Царица с дочерьми продолжала постоянно бывать у неё. Александра Фёдоровна скучала без фрейлины, да и не было у неё другого близкого человека, которому она могла бы доверить всё, что творилось у неё в душе, и вообще императрица сделалась замкнутой, раздражительной, она постарела и сдала; без мужа, находившегося на фронте, боялась жить в Царском Селе. Но жить надо было, иного места на земле для неё не существовало.
Она не могла себе позволить то, что, например, позволяла царица-мать, та, едва в российской столице становилось дымно и опасно, подхватывала свои чемоданы и исчезала в Дании — пережидала там, на родине предков, смутную пору.
— Мне неинтересно смотреть, как у вас тут жарят шашлык, — говорила она, — вернусь, когда от шашлыка не то чтобы необглоданных косточек не останется — когда они уже будут выметены и скормлены собакам.

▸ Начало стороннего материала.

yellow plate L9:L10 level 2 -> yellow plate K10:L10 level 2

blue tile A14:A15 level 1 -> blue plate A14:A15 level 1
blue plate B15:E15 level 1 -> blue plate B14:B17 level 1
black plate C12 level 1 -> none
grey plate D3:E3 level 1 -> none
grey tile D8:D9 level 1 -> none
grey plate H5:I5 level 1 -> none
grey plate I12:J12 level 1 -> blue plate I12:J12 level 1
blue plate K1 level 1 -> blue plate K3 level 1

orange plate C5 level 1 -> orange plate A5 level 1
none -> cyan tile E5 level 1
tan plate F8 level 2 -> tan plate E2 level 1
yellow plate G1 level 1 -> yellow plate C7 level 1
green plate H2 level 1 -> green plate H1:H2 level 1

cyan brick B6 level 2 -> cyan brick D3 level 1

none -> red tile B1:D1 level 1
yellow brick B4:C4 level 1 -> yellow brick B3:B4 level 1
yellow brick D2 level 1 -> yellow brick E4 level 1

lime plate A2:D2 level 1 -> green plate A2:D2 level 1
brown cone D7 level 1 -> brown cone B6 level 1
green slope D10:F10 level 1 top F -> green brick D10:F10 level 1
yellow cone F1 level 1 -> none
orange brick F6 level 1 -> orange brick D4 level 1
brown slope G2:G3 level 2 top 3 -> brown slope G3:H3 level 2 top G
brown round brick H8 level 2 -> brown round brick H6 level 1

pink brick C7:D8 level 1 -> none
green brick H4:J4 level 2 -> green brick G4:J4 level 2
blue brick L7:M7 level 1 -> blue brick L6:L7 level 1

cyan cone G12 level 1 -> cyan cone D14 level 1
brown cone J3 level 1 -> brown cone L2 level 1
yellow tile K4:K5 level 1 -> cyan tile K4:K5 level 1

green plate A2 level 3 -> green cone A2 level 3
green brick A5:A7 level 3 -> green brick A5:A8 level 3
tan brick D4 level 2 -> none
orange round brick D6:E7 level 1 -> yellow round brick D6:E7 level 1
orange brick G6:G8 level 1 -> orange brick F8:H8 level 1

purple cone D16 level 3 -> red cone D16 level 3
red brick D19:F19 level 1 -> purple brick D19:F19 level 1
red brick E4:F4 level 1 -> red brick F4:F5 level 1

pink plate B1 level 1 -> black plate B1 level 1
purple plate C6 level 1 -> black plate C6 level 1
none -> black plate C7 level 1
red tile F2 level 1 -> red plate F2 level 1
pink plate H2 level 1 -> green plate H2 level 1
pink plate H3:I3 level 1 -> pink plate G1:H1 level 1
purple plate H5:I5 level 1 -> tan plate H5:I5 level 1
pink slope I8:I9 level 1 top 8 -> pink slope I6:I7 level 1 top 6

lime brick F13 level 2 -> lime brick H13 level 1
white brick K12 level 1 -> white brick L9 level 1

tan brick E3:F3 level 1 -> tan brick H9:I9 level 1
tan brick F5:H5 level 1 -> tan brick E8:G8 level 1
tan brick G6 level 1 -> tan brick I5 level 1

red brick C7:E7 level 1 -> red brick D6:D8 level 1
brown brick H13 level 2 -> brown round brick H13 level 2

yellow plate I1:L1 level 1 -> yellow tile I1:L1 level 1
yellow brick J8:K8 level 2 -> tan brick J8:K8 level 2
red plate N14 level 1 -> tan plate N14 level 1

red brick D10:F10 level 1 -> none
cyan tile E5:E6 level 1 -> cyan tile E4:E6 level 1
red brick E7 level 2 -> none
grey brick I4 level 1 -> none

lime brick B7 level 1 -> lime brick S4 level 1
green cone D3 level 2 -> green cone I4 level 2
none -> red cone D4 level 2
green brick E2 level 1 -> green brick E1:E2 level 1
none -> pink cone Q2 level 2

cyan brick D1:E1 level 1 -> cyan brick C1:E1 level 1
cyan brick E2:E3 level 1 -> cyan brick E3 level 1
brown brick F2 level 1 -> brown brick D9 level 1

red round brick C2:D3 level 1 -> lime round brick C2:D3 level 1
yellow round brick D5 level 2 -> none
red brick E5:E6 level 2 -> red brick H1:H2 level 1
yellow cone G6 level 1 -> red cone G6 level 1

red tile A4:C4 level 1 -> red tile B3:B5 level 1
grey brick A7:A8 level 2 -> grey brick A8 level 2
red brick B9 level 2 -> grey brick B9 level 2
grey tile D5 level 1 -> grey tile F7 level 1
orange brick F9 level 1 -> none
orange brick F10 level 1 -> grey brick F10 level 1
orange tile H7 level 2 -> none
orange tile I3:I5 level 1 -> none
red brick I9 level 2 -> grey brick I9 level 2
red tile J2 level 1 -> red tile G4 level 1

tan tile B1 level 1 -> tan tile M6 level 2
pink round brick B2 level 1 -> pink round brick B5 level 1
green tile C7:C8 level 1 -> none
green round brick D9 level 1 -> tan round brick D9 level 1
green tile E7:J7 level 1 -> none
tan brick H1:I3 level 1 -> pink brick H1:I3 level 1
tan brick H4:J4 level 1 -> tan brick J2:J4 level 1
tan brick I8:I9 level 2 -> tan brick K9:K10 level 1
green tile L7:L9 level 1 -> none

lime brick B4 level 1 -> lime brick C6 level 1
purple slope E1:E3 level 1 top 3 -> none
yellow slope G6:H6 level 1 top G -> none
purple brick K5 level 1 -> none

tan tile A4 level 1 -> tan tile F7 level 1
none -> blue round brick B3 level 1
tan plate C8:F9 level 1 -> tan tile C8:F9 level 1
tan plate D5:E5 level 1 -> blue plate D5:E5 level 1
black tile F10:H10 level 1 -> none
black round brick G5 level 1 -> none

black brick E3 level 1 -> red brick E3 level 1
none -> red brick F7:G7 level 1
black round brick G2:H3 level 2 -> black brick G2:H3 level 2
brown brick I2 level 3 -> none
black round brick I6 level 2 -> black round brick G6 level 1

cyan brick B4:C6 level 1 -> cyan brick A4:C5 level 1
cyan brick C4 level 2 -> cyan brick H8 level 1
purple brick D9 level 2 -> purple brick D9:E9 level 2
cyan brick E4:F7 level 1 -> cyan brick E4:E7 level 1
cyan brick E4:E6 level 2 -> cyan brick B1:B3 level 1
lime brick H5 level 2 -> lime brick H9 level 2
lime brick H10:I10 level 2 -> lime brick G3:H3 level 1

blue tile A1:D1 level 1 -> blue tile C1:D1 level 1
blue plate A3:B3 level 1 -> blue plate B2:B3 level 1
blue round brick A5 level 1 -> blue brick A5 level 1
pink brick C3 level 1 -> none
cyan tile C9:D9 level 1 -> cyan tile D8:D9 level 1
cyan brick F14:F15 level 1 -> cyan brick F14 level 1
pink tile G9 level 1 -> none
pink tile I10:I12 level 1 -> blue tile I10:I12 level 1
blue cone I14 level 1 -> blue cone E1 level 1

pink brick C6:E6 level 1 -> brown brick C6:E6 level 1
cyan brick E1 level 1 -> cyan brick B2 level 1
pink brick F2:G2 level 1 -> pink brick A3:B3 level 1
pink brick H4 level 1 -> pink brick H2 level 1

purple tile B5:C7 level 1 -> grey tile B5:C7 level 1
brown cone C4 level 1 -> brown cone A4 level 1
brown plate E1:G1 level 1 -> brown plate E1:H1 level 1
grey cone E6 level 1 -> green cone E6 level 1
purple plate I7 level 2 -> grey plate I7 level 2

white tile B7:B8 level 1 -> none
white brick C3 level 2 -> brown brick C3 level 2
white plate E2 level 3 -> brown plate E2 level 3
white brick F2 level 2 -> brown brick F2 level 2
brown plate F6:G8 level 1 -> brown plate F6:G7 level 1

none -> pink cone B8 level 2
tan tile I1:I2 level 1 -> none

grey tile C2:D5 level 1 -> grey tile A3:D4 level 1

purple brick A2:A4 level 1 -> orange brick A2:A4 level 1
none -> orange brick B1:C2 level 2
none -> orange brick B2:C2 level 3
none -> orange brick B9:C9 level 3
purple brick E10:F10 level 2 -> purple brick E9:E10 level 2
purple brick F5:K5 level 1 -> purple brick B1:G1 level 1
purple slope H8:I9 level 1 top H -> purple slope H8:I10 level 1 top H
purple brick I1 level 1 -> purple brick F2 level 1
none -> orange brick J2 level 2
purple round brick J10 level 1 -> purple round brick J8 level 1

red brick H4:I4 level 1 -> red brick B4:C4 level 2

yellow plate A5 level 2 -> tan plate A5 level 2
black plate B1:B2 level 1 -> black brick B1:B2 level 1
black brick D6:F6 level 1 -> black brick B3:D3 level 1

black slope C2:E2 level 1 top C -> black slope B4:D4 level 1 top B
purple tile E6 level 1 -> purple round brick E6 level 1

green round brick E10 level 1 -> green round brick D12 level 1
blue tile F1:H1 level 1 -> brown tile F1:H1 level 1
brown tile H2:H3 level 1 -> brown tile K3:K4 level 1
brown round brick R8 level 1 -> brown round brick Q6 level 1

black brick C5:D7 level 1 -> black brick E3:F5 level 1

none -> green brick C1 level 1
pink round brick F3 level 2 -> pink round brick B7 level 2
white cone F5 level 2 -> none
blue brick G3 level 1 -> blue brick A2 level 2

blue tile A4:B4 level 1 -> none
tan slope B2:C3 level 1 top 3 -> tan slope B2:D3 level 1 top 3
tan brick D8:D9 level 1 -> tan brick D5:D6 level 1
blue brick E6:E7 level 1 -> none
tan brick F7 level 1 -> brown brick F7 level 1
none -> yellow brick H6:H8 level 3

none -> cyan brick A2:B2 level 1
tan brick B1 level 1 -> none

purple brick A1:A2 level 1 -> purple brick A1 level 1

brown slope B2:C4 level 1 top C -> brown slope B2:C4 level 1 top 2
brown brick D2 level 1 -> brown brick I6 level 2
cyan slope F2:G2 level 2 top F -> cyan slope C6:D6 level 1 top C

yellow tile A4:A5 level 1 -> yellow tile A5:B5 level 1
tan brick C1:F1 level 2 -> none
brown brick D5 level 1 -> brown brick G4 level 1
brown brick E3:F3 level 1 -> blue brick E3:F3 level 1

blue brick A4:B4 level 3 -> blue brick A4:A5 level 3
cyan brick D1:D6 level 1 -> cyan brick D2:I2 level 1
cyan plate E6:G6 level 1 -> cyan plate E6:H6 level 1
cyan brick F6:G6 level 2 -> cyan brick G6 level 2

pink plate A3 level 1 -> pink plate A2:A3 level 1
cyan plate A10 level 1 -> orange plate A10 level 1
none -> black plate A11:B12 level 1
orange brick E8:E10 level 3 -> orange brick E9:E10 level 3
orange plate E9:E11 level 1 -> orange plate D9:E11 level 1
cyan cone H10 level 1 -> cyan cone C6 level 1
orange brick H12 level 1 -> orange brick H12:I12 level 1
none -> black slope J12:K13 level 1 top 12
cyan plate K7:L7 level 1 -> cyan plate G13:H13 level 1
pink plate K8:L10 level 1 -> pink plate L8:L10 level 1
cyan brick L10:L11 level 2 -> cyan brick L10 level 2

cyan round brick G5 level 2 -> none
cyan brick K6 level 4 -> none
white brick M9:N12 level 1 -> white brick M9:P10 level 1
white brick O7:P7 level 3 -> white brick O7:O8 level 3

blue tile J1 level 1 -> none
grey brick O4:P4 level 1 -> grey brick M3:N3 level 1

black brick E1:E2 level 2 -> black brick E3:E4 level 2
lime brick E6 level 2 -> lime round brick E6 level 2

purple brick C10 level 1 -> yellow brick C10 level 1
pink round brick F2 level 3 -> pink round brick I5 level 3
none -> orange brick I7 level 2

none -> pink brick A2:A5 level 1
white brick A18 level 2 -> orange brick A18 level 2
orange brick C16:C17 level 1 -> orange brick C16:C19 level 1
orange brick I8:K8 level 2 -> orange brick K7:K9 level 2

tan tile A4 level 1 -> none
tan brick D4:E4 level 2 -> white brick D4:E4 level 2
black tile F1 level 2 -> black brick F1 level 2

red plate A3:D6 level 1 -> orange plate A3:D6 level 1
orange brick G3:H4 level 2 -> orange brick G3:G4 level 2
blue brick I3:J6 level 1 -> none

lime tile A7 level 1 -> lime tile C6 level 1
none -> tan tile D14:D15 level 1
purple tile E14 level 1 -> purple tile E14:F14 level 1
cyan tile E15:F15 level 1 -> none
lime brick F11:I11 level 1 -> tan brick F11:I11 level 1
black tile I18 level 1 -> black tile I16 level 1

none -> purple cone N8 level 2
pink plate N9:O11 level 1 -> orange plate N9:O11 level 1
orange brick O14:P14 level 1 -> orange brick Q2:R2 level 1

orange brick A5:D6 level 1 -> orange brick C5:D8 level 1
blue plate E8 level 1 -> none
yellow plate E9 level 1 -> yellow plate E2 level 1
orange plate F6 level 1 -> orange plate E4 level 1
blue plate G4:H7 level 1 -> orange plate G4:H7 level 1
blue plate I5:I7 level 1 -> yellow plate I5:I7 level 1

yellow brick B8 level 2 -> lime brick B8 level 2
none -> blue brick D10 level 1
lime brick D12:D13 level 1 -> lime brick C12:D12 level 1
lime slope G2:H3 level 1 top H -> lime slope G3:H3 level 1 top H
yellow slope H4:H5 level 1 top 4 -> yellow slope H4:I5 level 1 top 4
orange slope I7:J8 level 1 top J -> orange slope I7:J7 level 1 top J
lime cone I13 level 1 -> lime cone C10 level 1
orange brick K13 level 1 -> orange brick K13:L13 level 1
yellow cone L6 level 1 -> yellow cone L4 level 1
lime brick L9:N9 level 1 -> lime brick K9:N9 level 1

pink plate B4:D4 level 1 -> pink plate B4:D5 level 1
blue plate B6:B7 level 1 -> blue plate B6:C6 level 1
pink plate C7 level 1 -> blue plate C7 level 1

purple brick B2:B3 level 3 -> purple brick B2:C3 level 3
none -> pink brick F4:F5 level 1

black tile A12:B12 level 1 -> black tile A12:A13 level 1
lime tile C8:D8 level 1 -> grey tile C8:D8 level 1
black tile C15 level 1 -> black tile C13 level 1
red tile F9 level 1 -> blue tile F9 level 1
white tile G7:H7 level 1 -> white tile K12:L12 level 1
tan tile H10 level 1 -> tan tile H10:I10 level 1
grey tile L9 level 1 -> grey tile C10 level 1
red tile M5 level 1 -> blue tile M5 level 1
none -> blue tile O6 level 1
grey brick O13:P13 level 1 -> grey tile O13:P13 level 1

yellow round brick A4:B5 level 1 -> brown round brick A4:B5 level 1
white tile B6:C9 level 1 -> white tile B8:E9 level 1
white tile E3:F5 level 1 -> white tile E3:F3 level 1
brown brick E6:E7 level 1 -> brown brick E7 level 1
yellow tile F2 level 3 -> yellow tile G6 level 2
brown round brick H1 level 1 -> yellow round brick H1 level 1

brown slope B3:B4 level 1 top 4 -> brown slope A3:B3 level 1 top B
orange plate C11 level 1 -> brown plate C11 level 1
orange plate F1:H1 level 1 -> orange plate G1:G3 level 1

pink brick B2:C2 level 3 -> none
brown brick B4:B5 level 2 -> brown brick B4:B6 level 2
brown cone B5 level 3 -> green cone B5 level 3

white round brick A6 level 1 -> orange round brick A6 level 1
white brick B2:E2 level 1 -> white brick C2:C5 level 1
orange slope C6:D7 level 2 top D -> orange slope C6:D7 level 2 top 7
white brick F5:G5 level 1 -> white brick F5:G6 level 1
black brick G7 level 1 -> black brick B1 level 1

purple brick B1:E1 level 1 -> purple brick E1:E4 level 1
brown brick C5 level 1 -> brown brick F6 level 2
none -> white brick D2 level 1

Царь в прежние времена тоже следовал её рецепту, но только на свой лад и менее успешно — он вместе с женой переселялся на яхту «Штандарт» и уплывал в море, пережидал там «дымные» времена вместе со всей семьёй, а вот Альхен одна, без него, этого сделать не могла. Ей оставалась участь царскосельской затворницы.
Как-то отец привёл на квартиру Вырубовой высокого гладкокожего мужчину с широким, как блюдо для супа, лицом и маленьким влажным ртом, мужчина был огромным, сильным, с короткопалыми могучими руками и безмятежно-добрым, почти детским взором.
— Вот, Анечка, — сказал Вырубовой отец, — это санитар из госпиталя, большой умелец — учит ходить тех, у кого плохо с ногами...
— И получается? — Вырубова слабо улыбнулась.
— А как же, барышня! Ещё как получается, — добродушно пробасил огромный мужчина, — клиенты потом танцуют польку и вальс. Зовут меня Жуком.
— Что-то я не поняла, — Вырубова наморщила лоб. — Каким Жуком?
— Ну Жук, Жук... Который с маленькими твёрдыми крылышками. Летает... Это фамилия у меня такая — Жук! — Он участливо сморщился, спросил по-свойски, на «ты», что очень понравилось Вырубовой: — И сколько же ты так пролежала?
— Без малого полгода.
— Це-це-це, — жалобно и звонко, будто огромная птица, процекал санитар, — всё, завтра будем прилаживать костьми. Та-ак, я извиняюсь. — Санитар пальцами измерил кровать, на которой лежала Вырубова. — Так-так-так! Всё ясно! Завтра из госпиталя привезу вам ноги!
— И коляску, — добавил отец.
— И коляску.
Лицо Вырубовой дрогнуло, глаза сделались влажными.
— В церковь очень хочется, — сказала она, — я так давно не была в церкви.
— В церкви, барышня, мы с вами обязательно побываем — обещаю! Первым делом... Как только на коляске сидеть сможем. — Жук говорил медленно, тщательно подбирая слова — видать, в детстве у него был дефект речи, он одолел его, но след этой борьбы остался в нём навсегда, и хотя дефект речи был исправлен, он продолжал с ним бороться, что придавало огромному санитару некий гимназический шарм — и не только в лице и в речи, но и в манере поведения, в поступках, возможно, это даже определяло и его жизнь.